Larcombe Matthew J, Costa E Silva João, Tilyard Paul, Gore Peter, Potts Brad M
Department of Botany, University of Otago, PO Box 56, Dunedin 9011, New Zealand
Centro de Estudos Florestais, Instituto Superior de Agronomia, Universidade de Lisboa, Tapada da Ajuda, 1349-017 Lisboa, Portugal.
Ann Bot. 2016 Sep;118(3):431-44. doi: 10.1093/aob/mcw115. Epub 2016 Jul 10.
Many previous studies conclude that pre-zygotic barriers such as mechanical isolation account for most reproductive isolation between pairs of taxa. However, the inheritance and persistence of barriers such as these after the first generation of hybridization is rarely quantified, even though it is a vital consideration in understanding gene flow potential. There is an asymmetrical pre-zygotic mechanical barrier to hybridization between Eucalyptus nitens and Eucalyptus globulus, which completely prevents small-flowered E. nitens pollen from mating with large E. globulus flowers, while the reverse cross is possible. We aimed to determine the relative importance of pre- and post-zygotic barriers in preventing gene flow following secondary contact between E. nitens and E. globulus, including the inheritance of barriers in advanced-generation hybrids.
Experimental crossing was used to produce outcrossed E. nitens, E. globulus and their F1, F2, BCg and BCn hybrids. The strength and inheritance of a suite of pre- and post-zygotic barriers were assessed, including 20-year survival, growth and reproductive capacity.
The mechanical barrier to hybridization was lost or greatly reduced in the F1 hybrid. In contrast, intrinsic post-zygotic barriers were strong and persistent. Line-cross analysis indicated that the outbreeding depression in the hybrids was best explained by epistatic loss.

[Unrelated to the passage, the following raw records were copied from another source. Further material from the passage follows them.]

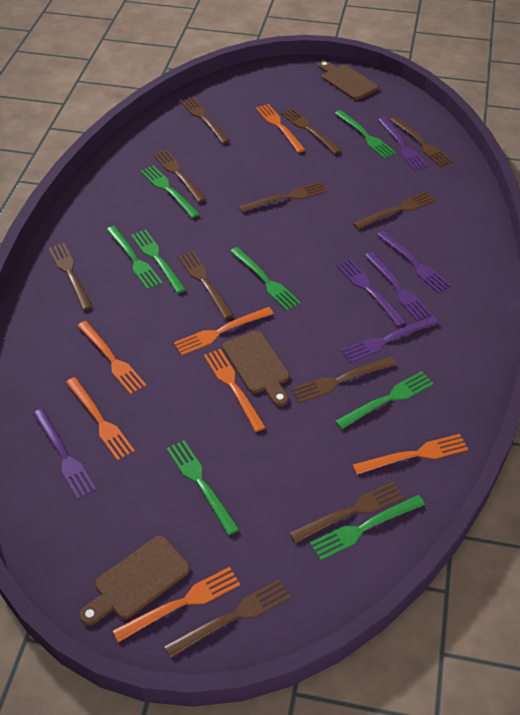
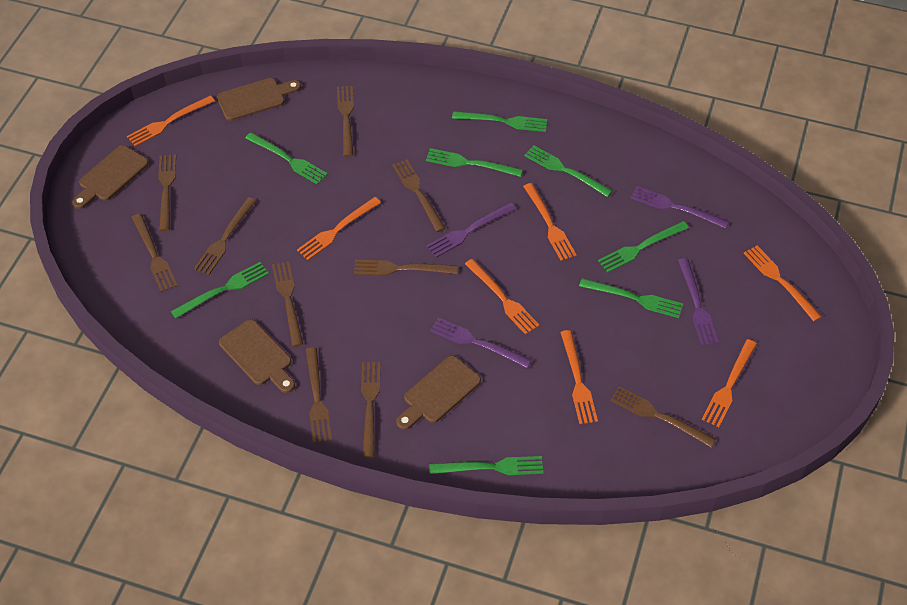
brown cutting board: 3 -> 4
brown fork: 11 -> 10
purple fork: 6 -> 4

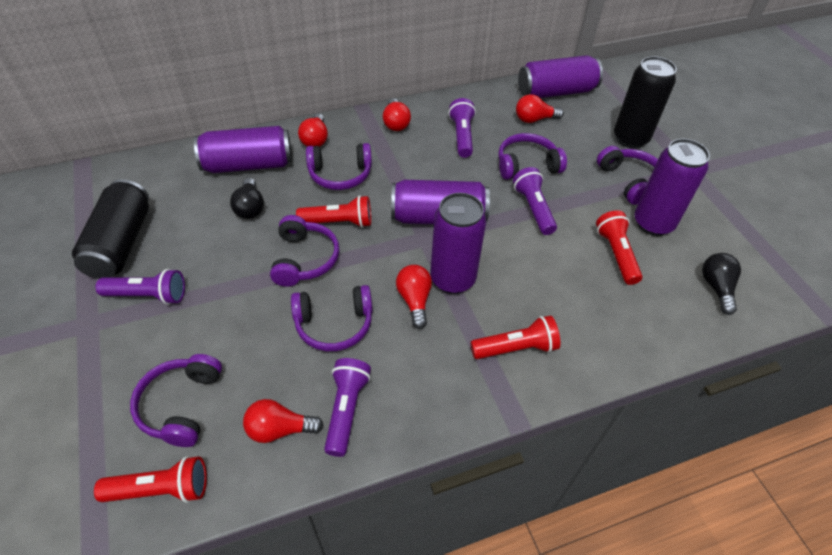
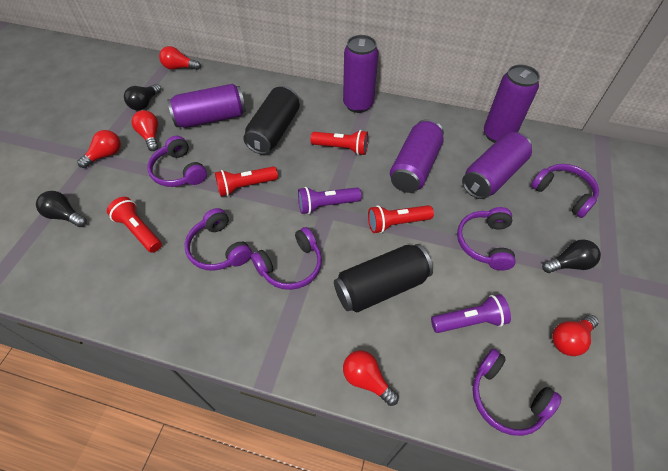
black light bulb: 2 -> 3
purple flashlight: 4 -> 2

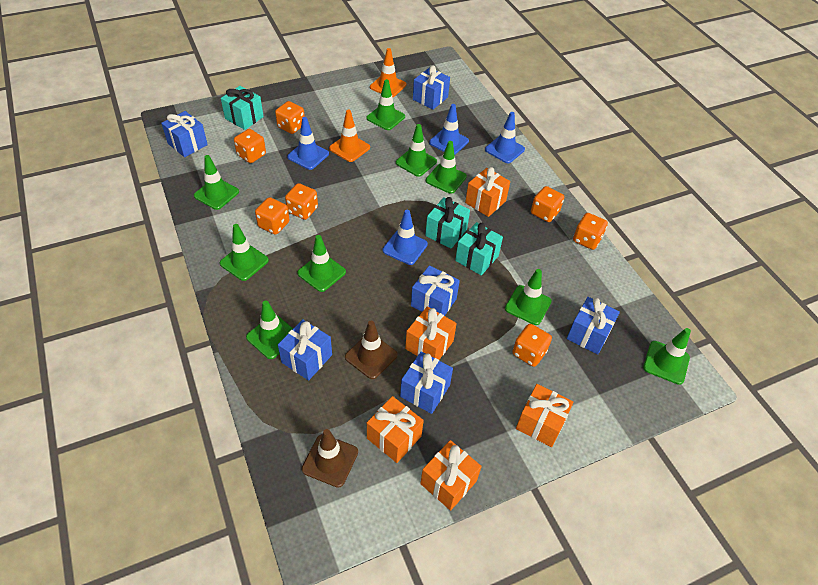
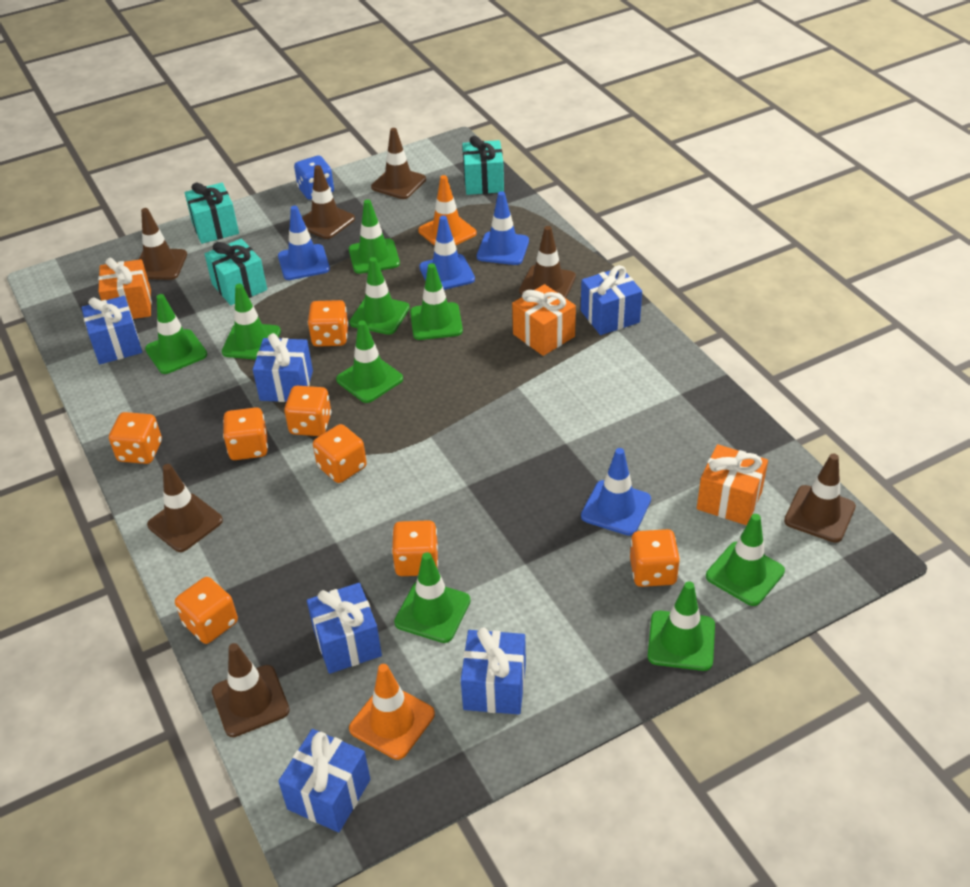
blue dice: 0 -> 1
brown traffic cone: 2 -> 7
orange dice: 7 -> 8
orange gift: 5 -> 3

The removal of strong mechanical barriers between E. nitens and E. globulus allows F1 hybrids to act as a bridge for bi-directional gene flow between these species. However, strong and persistent post-zygotic barriers exist, meaning that wherever F1 hybridization does occur, intrinsic post-zygotic barriers will be responsible for most reproductive isolation in this system. This potential transient nature of mechanical barriers to zygote formation due to additive inheritance in hybrids appears under-appreciated, and highlights the often important role that intrinsic post-mating barriers play in maintaining species boundaries at zones of secondary contact.
许多先前的研究得出结论,诸如机械隔离等合子前屏障是大多数分类单元对之间生殖隔离的主要原因。然而,尽管这是理解基因流潜力的一个至关重要的考虑因素,但这些屏障在第一代杂交后的遗传和持续性很少被量化。在蓝桉和直干桉之间存在一种不对称的合子前机械杂交屏障,它完全阻止小花的蓝桉花粉与大花的直干桉交配,而反交则是可能的。我们旨在确定合子前和合子后屏障在阻止蓝桉和直干桉二次接触后基因流方面的相对重要性,包括高级代杂种中屏障的遗传。
采用实验杂交的方法产生蓝桉、直干桉及其F1、F2、BCg和BCn杂种的异交后代。评估了一系列合子前和合子后屏障的强度和遗传性,包括20年的存活率、生长和繁殖能力。
F1杂种中杂交的机械屏障丧失或大大降低。相比之下,内在的合子后屏障很强且持续存在。品系杂交分析表明,杂种中的远交衰退最好由上位性丧失来解释。
蓝桉和直干桉之间强大机械屏障的消除使F1杂种能够成为这两个物种之间双向基因流的桥梁。然而,存在强大且持久的合子后屏障,这意味着无论F1杂交发生在哪里,内在的合子后屏障将是该系统中大多数生殖隔离的原因。由于杂种中的加性遗传导致的合子形成机械屏障的这种潜在短暂性质似乎未得到充分认识,并突出了内在交配后屏障在维持二次接触区域物种边界方面经常发挥的重要作用。